Let’s say I’m writing something in Latinized Bangla and suddenly drop a Hindi phrase. Samsung Keyboard will attempt to autocorrect those Hindi words. Gboard is more context-aware. Since my Hinglish keyboard is already installed, I don’t have to manually switch to it. Gboard can detect that I’m using a Hindi word even with the English or Bangla keyboard enabled, and it won’t try to autocorrect what I’m writing. This also works flawlessly with glide typing, which is a huge quality-of-life improvement over Samsung Keyboard.
This isn’t just an India-specific thing either. Code-mixing is how billions of people type every day—Spanglish in the US, Taglish in the Philippines, Franglais across parts of Europe and Africa.
Gboard looks good without me spending an hour on it
I don’t have time for manual customization
Samsung Keyboard is hands down the more customizable option, especially if you combine it with the Keys Cafe module inside Good Lock. You get granular control over almost every aspect of the keyboard—key colors, keycaps, gesture animations, and a whole lot more. While for some users, this is heaven, I just find it too overcomplicated and a massive time sink.

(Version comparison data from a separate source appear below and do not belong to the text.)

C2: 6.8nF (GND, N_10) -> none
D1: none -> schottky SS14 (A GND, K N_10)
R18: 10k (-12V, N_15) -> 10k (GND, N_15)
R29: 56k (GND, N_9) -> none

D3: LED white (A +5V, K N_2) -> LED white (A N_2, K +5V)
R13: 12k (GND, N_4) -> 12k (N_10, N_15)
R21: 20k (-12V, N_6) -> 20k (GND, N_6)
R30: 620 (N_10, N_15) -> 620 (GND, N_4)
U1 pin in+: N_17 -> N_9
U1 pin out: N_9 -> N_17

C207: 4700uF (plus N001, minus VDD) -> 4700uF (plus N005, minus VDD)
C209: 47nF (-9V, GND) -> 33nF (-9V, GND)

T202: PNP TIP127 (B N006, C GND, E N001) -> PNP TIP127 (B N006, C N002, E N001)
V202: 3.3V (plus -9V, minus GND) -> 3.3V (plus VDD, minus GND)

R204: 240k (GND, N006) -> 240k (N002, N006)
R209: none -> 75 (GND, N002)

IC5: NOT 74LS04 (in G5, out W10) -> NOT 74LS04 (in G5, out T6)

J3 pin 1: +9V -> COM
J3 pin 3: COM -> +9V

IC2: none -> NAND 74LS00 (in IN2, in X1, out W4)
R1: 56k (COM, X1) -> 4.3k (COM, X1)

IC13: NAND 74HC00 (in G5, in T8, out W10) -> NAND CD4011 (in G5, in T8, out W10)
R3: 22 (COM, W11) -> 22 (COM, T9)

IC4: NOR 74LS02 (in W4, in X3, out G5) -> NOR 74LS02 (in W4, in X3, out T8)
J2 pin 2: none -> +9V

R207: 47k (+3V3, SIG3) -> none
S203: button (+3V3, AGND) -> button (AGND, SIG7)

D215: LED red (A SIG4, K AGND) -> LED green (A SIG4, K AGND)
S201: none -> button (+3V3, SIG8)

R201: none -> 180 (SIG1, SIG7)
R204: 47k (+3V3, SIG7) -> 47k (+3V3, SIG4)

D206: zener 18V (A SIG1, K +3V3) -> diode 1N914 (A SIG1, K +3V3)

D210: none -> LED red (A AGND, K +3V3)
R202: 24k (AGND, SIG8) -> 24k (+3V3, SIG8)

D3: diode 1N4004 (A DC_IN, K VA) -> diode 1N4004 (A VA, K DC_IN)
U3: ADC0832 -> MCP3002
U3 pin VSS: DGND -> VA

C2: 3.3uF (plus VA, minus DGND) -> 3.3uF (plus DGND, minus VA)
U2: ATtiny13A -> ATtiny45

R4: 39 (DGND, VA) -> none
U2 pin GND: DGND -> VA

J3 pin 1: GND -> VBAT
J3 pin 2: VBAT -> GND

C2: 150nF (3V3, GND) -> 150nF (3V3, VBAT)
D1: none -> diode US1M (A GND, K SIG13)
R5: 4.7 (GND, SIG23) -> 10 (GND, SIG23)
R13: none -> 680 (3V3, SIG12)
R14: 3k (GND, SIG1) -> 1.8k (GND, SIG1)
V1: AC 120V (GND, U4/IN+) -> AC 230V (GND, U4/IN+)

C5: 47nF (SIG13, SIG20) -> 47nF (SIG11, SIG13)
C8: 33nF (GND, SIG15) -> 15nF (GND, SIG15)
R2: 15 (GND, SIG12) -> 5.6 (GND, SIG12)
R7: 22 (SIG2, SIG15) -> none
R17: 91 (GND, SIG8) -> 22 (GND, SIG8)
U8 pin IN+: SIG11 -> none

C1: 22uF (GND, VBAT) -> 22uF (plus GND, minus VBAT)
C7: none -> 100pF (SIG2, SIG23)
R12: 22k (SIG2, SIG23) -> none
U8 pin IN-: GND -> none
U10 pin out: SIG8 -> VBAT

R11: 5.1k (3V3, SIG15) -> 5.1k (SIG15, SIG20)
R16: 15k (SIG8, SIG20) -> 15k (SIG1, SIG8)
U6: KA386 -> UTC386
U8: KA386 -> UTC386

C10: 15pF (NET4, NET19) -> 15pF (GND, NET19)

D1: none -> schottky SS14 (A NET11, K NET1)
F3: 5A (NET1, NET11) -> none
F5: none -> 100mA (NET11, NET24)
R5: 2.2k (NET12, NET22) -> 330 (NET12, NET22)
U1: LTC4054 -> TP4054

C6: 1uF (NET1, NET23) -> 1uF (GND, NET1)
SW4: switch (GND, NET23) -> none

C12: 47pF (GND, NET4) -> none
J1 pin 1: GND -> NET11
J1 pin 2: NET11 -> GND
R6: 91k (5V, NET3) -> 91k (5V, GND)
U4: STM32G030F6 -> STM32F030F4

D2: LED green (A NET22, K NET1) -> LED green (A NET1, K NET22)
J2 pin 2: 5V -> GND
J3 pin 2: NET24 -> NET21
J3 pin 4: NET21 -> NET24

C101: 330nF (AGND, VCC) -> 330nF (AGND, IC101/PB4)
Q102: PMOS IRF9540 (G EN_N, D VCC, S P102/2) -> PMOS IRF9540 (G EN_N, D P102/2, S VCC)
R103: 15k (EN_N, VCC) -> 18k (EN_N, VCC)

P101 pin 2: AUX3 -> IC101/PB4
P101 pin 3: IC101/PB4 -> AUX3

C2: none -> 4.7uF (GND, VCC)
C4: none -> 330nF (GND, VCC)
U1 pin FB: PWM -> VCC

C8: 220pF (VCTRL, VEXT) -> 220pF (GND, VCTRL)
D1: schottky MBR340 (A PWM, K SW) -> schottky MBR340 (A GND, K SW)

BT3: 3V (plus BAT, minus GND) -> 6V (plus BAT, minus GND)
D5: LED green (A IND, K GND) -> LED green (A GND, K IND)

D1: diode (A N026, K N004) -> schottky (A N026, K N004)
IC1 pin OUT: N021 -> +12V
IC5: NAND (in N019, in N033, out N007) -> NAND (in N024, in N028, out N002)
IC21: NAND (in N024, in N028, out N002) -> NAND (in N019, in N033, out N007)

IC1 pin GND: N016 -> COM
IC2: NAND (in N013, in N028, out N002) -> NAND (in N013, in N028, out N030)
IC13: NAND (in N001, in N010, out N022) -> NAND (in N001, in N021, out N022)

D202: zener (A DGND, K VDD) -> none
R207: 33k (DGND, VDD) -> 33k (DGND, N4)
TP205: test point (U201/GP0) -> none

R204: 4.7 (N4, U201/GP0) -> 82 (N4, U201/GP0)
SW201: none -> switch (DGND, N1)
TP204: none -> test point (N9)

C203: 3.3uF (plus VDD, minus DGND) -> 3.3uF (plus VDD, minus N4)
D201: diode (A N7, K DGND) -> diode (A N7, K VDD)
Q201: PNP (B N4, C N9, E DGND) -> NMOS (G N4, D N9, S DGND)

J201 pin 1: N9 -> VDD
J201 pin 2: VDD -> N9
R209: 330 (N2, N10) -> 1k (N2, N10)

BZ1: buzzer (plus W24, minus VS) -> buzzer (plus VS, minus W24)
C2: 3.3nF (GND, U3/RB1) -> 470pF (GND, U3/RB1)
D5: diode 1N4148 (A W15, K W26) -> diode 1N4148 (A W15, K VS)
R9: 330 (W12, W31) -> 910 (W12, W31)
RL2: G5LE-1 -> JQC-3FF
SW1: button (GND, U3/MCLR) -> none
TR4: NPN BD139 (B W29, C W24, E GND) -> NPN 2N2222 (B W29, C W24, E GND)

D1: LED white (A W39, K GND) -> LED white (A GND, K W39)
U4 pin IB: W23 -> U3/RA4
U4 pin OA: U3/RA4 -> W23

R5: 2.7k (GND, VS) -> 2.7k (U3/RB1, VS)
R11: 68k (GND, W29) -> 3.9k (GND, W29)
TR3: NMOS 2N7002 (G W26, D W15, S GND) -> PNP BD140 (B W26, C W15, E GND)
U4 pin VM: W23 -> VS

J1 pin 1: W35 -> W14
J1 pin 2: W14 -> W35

I don’t have the patience to sit and adjust every visual detail of my keyboard. Sure, it gets stale after a while, and you’d want to freshen it up, but I don’t want to spend the better part of an hour tweaking a virtual keyboard. This is where Gboard wins (at least for me) by doing less.
Android 16 brings Material 3 Expressive, which automatically themes your system apps using your wallpaper’s color scheme. With Gboard, all you have to do is change the wallpaper, and the keyboard updates to match—no Good Lock, no manual color picking. It’s a cleaner, more seamless way to keep your phone looking good without putting in the extra legwork.
The keyboard you don’t think about is the one that’s working
I didn’t switch to Gboard because Samsung Keyboard was broken. I switched because Gboard made typing feel effortless. If you’re a Samsung user who’s never tried it, it’s a free download and a five-second switch. You might not go back either.